Makefile | 15 +++++ src/capt-mmap-v2.c | 147 +++++++++++++++++++++++++++++++++++++++++++++++ src/capt-mmap-v2.h | 6 ++ src/capt-recvmmsg.c | 138 ++++++++++++++++++++++++++++++++++++++++++++ src/capt-recvmmsg.h | 6 ++ src/capt-recvmsg.c | 89 ++++++++++++++++++++++++++++ src/capt-recvmsg.h | 6 ++ src/capt.c | 153 +++++++++++++++++++++++++++++++++++++++++++++++++ src/capt.h | 31 ++++++++++ src/capture-pkt.c | 18 +++--- src/detstats.c | 27 ++++----- src/hostmon.c | 26 ++++----- src/ifstats.c | 21 ++++--- src/iptraf-ng-compat.h | 1 + src/itrafmon.c | 23 +++----- src/packet.c | 92 +---------------------------- src/packet.h | 13 +---- src/pktsize.c | 25 ++++---- src/serv.c | 26 ++++----- 19 files changed, 663 insertions(+), 200 deletions(-) create mode 100644 src/capt-mmap-v2.c create mode 100644 src/capt-mmap-v2.h create mode 100644 src/capt-recvmmsg.c create mode 100644 src/capt-recvmmsg.h create mode 100644 src/capt-recvmsg.c create mode 100644 src/capt-recvmsg.h create mode 100644 src/capt.c create mode 100644 src/capt.h
On Sun, Jul 13, 2014 at 06:02:19PM +1200, Nikola Pajkovsky wrote:
Vitezslav Samel vitezslav@samel.cz writes:
Vitezslav Samel (3): introduce packet capturing abstraction capt.c: add capturing using recvmmsg() capt.c: add capturing using mmap()ed PACKET_RX_RING memory
why do we using now recvmsg, recvmmsg and mmap? Which one is faster? Please elaborate deeply, because you don't have useful commit message.
It's all about speed:
- in recvmsg() case there are 2 syscalls per packet (poll() and then recvmsg() gives us one packet); - in recvmmsg() case there are 2 syscalls (poll() and then recvmmsg() can give us more packets if available); - in mmaped case there is syscall only in case there's no packet (poll())
On my workloads going from recvmsg() to mmap-style receiver lowers number of dropped packets 100x (from ten thousands to hundreds). And this is still with one thread.

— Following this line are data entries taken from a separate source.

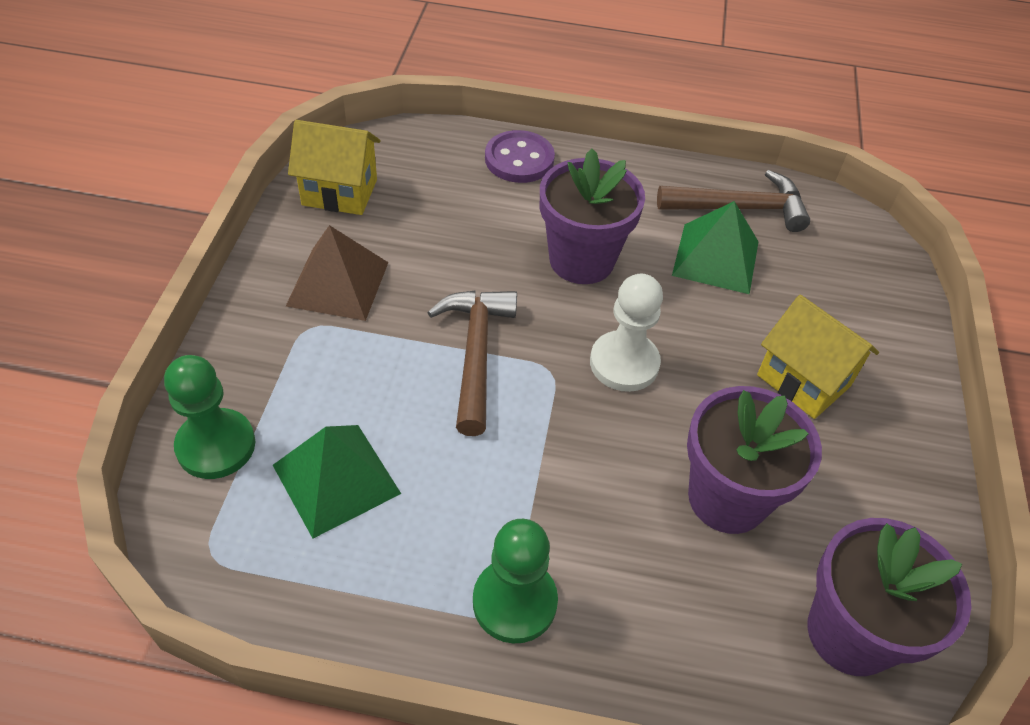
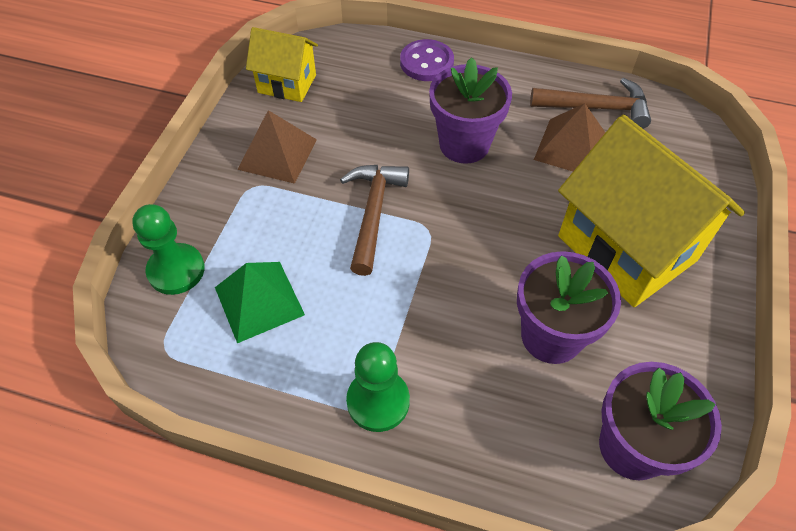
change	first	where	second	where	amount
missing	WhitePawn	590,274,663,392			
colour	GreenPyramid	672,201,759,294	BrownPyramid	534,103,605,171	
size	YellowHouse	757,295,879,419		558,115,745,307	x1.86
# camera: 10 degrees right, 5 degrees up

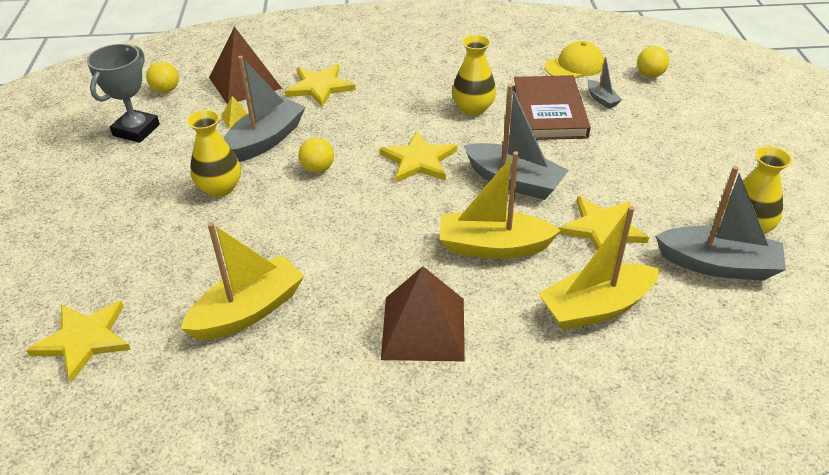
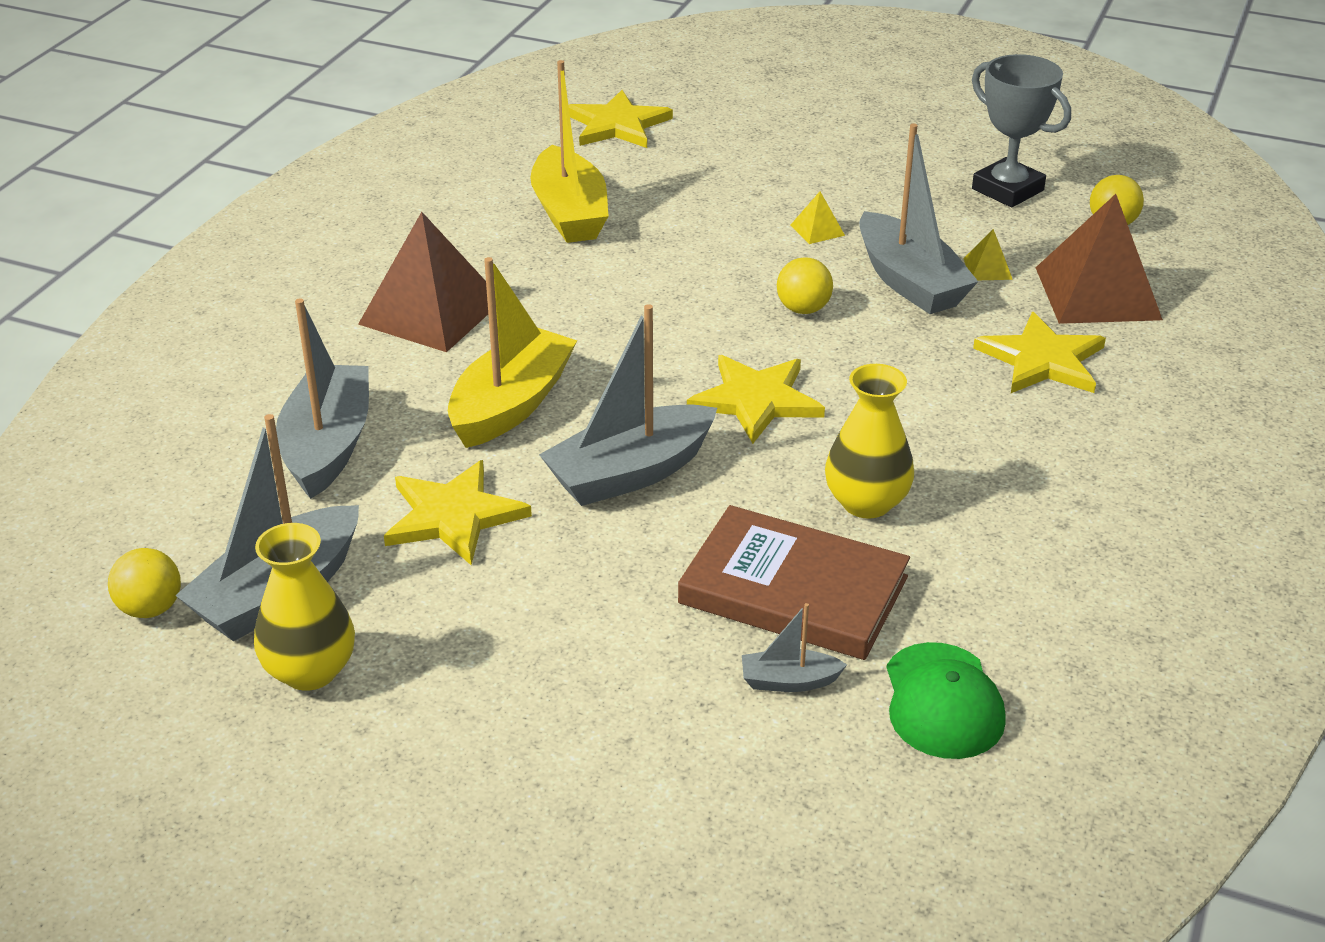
change	first	where	second	where	amount
exchanged	YellowVase	187,110,241,197	YellowPyramid	791,192,845,244	
colour	YellowBoat	538,206,660,330	GreyBoat	276,298,369,499	
colour	YellowCap	545,41,604,78	GreenCap	887,642,1006,759	
relocated	YellowBall	637,46,669,78		108,548,181,618	
# camera: 115 degrees right, 5 degrees down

The packet capturing abstraction was chosen to have modular packet receiving techniques: in our case recvmsg(), recvmmsg() and mmap. recvmsg() is available (almost) always, recvmmsg() is available only in linux-2.6.34+ and glibc-2.12+ and mmap-style receiver can be turned off in the kernel. The capturing interface tries mmap-style first, then tries recvmmsg() (if configured in) and recvmsg() is the slowest fallback.
Hope this helps.
Cheers, Vita
Makefile | 15 +++++ src/capt-mmap-v2.c | 147 +++++++++++++++++++++++++++++++++++++++++++++++ src/capt-mmap-v2.h | 6 ++ src/capt-recvmmsg.c | 138 ++++++++++++++++++++++++++++++++++++++++++++ src/capt-recvmmsg.h | 6 ++ src/capt-recvmsg.c | 89 ++++++++++++++++++++++++++++ src/capt-recvmsg.h | 6 ++ src/capt.c | 153 +++++++++++++++++++++++++++++++++++++++++++++++++ src/capt.h | 31 ++++++++++ src/capture-pkt.c | 18 +++--- src/detstats.c | 27 ++++----- src/hostmon.c | 26 ++++----- src/ifstats.c | 21 ++++--- src/iptraf-ng-compat.h | 1 + src/itrafmon.c | 23 +++----- src/packet.c | 92 +---------------------------- src/packet.h | 13 +---- src/pktsize.c | 25 ++++---- src/serv.c | 26 ++++----- 19 files changed, 663 insertions(+), 200 deletions(-) create mode 100644 src/capt-mmap-v2.c create mode 100644 src/capt-mmap-v2.h create mode 100644 src/capt-recvmmsg.c create mode 100644 src/capt-recvmmsg.h create mode 100644 src/capt-recvmsg.c create mode 100644 src/capt-recvmsg.h create mode 100644 src/capt.c create mode 100644 src/capt.h
-- Nikola
Vitezslav Samel vitezslav@samel.cz writes:
On Sun, Jul 13, 2014 at 06:02:19PM +1200, Nikola Pajkovsky wrote:
Vitezslav Samel vitezslav@samel.cz writes:
Vitezslav Samel (3): introduce packet capturing abstraction capt.c: add capturing using recvmmsg() capt.c: add capturing using mmap()ed PACKET_RX_RING memory
why do we using now recvmsg, recvmmsg and mmap? Which one is faster? Please elaborate deeply, because you don't have useful commit message.
It's all about speed:
- in recvmsg() case there are 2 syscalls per packet (poll() and then recvmsg() gives us one packet);
- in recvmmsg() case there are 2 syscalls (poll() and then recvmmsg() can give us more packets if available);
- in mmaped case there is syscall only in case there's no packet (poll())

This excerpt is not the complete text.